Sumber: Newsmaker.id
Bank Indonesia mencatat penyaluran kredit perbankan terus meningkat pada Juli 2026. Kredit perbankan tumbuh 13,58% secara tahunan, lebih tinggi dibandingkan pertumbuhan pada Juni 2026 yang sebesar 12,67%.
Pejabat Sementara Gubernur Bank Indonesia, Destry Damayanti, mengatakan peningkatan intermediasi perbankan tersebut didukung oleh ketahanan industri perbankan yang tetap terjaga. Kondisi ini menunjukkan fungsi penyaluran kredit bank masih berjalan kuat di tengah dinamika ekonomi.
Pertumbuhan kredit juga sejalan dengan kondisi likuiditas dalam sistem perekonomian yang masih memadai. BI mencatat pertumbuhan uang primer atau M0 pada Juli 2026 mencapai 18,3% secara tahunan, terutama didorong oleh pertumbuhan giro bank umum sebesar 22,4% dan uang kartal sebesar 15,1%.

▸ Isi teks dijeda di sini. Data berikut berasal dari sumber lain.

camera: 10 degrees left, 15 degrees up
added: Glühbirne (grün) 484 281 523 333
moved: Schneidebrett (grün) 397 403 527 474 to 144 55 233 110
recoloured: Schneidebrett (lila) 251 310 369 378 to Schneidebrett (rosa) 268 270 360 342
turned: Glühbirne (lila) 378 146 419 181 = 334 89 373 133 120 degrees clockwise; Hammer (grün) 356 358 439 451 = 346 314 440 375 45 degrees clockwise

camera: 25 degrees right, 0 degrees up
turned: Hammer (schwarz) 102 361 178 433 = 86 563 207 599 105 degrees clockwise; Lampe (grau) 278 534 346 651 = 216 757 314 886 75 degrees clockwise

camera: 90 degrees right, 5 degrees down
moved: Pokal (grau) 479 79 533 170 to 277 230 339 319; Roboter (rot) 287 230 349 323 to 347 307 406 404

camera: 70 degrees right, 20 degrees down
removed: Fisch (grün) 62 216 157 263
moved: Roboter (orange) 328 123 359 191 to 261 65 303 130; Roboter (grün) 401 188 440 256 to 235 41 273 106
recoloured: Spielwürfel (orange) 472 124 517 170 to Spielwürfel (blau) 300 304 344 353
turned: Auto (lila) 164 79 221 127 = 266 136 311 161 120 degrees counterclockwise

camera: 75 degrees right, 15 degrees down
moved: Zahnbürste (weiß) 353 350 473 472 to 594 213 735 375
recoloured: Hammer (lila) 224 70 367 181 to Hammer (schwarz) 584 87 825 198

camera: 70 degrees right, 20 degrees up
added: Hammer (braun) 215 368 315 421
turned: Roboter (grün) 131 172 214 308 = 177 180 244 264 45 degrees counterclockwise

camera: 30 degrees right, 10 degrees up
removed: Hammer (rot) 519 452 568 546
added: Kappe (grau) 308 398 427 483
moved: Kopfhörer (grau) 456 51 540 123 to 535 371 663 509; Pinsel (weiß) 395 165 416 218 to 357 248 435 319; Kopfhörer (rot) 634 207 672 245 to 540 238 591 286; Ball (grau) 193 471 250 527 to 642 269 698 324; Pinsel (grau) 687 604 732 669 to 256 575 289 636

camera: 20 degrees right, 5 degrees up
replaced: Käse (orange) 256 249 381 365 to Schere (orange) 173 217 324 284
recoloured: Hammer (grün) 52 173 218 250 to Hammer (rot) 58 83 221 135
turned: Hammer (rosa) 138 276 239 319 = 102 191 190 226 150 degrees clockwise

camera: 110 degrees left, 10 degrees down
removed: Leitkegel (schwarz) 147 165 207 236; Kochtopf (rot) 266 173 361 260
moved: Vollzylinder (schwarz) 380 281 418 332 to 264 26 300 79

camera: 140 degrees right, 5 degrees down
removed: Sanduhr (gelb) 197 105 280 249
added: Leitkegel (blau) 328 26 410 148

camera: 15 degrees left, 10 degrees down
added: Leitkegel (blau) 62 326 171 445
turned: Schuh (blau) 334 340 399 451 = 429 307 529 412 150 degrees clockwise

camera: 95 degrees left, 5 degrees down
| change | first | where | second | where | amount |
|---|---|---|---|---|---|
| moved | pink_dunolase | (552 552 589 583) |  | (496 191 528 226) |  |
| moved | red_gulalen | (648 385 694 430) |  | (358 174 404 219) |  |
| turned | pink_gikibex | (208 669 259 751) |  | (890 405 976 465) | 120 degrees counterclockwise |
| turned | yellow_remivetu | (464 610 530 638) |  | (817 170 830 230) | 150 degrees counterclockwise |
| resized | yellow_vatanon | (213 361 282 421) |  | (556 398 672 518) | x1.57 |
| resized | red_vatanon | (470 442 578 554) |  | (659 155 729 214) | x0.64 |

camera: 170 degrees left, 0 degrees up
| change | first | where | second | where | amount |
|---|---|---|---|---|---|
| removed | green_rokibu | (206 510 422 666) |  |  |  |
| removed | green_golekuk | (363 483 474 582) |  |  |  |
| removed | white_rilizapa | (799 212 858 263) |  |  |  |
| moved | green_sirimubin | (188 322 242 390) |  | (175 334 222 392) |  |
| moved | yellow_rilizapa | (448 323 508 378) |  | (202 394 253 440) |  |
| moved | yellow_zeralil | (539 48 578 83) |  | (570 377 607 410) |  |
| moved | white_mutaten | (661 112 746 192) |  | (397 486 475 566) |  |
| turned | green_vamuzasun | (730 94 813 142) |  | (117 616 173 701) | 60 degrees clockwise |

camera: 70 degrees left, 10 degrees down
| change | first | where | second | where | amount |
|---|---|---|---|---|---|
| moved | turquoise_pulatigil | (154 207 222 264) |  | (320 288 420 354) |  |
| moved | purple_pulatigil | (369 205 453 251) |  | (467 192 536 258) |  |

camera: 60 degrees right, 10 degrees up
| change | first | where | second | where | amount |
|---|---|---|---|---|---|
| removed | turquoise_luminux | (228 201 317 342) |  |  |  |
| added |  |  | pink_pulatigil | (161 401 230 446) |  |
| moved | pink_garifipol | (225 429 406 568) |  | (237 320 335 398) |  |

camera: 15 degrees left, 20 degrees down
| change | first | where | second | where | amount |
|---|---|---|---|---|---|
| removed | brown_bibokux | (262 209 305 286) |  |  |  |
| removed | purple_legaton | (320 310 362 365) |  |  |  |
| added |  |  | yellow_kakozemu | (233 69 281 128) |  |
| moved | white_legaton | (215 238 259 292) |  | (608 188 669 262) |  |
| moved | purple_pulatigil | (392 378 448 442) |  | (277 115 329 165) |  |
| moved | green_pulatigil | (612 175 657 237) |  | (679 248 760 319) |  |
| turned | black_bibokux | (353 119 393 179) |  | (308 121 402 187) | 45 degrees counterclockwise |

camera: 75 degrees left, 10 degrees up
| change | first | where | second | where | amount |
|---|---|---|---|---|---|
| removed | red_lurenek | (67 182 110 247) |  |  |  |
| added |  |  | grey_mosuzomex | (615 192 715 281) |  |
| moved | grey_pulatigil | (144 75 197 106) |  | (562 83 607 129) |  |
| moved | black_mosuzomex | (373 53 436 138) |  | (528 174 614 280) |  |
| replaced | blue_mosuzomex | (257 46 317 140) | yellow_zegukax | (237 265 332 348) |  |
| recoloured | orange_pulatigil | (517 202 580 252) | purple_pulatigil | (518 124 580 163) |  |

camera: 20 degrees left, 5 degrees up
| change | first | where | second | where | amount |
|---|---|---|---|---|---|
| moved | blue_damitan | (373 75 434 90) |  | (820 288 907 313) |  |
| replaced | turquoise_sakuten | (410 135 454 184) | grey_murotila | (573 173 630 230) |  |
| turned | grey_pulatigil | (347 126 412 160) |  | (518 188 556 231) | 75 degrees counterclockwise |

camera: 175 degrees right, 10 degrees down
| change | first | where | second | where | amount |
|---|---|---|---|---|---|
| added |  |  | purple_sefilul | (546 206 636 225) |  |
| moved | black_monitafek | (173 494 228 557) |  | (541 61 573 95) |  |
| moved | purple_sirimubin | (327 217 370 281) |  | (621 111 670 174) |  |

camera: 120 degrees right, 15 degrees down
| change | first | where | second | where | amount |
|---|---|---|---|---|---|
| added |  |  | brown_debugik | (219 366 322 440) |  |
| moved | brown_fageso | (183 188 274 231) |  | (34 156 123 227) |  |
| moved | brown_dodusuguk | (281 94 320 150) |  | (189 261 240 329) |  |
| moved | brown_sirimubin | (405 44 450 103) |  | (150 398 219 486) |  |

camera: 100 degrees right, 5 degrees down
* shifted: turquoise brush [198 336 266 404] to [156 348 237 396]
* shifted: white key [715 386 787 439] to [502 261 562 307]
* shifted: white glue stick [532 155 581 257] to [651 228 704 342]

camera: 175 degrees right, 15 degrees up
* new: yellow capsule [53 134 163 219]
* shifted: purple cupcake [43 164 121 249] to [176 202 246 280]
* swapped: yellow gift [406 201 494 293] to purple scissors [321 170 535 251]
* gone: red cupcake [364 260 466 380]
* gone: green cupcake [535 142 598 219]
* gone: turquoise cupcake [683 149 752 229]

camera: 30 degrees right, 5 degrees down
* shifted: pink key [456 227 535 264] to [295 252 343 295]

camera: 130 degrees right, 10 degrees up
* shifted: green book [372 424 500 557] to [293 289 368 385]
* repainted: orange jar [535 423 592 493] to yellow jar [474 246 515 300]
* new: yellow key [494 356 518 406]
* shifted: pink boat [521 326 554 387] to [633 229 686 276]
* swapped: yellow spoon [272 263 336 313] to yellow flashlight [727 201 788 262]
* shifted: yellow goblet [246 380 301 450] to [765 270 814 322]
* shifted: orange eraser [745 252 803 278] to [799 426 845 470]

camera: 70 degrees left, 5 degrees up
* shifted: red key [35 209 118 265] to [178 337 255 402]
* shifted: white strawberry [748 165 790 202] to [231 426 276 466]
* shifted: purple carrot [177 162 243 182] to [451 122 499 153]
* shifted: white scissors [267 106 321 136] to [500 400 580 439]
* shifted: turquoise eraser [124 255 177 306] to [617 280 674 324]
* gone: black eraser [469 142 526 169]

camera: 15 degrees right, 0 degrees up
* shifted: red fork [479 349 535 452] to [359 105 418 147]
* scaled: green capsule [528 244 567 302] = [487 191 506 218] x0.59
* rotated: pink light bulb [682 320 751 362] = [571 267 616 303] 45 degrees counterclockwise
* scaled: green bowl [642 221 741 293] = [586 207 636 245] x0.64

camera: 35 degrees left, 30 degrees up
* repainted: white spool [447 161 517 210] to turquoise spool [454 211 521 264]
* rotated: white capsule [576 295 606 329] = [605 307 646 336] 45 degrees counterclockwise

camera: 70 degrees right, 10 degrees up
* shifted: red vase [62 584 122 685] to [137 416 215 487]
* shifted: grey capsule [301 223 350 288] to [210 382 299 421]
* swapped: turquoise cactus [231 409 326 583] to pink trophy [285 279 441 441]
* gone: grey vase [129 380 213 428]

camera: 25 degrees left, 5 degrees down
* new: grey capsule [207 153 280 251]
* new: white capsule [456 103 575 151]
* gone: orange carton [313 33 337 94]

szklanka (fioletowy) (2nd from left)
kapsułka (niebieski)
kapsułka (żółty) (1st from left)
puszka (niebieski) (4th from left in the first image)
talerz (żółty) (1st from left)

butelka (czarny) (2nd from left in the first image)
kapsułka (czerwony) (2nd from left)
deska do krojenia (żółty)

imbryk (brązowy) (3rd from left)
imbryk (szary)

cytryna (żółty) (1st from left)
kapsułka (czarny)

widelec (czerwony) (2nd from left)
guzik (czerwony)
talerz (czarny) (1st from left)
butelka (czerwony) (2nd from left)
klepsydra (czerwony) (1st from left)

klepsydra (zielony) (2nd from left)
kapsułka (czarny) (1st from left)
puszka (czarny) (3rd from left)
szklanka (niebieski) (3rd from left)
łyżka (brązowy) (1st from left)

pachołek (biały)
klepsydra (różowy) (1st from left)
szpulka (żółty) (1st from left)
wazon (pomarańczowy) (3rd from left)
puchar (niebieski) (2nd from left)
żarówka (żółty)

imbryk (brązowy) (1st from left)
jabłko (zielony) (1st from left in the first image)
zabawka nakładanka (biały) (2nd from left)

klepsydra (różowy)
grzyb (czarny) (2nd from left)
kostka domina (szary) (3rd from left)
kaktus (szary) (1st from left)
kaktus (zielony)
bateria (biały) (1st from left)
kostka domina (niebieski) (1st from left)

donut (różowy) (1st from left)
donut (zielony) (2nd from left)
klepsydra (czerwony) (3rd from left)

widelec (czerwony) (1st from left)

Untuk terus mendorong penyaluran kredit, BI memperkuat Kebijakan Insentif Likuiditas Makroprudensial atau KLM. Kebijakan ini diarahkan untuk meningkatkan kredit atau pembiayaan perbankan ke sektor-sektor prioritas yang dinilai penting bagi pertumbuhan ekonomi.
Hingga minggu pertama Agustus 2026, insentif KLM yang diperoleh perbankan mencapai Rp446,5 triliun. Dari jumlah tersebut, alokasi melalui financing channel mencapai Rp368,4 triliun, interest rate channel sebesar Rp73,2 triliun, dan financing to funding channel sebesar Rp4,9 triliun.
BI juga menyiapkan KLM Pendalaman Pasar Uang atau KLM PPU yang mulai berlaku pada 1 September 2026. Insentif ini diberikan paling tinggi 2% dari dana pihak ketiga dan akan menggantikan interest rate channel serta financing to funding channel. Dalam penyempurnaan tersebut, total insentif KLM yang dapat diterima bank dinaikkan menjadi paling tinggi 6% dari DPK, dari sebelumnya 5,5%.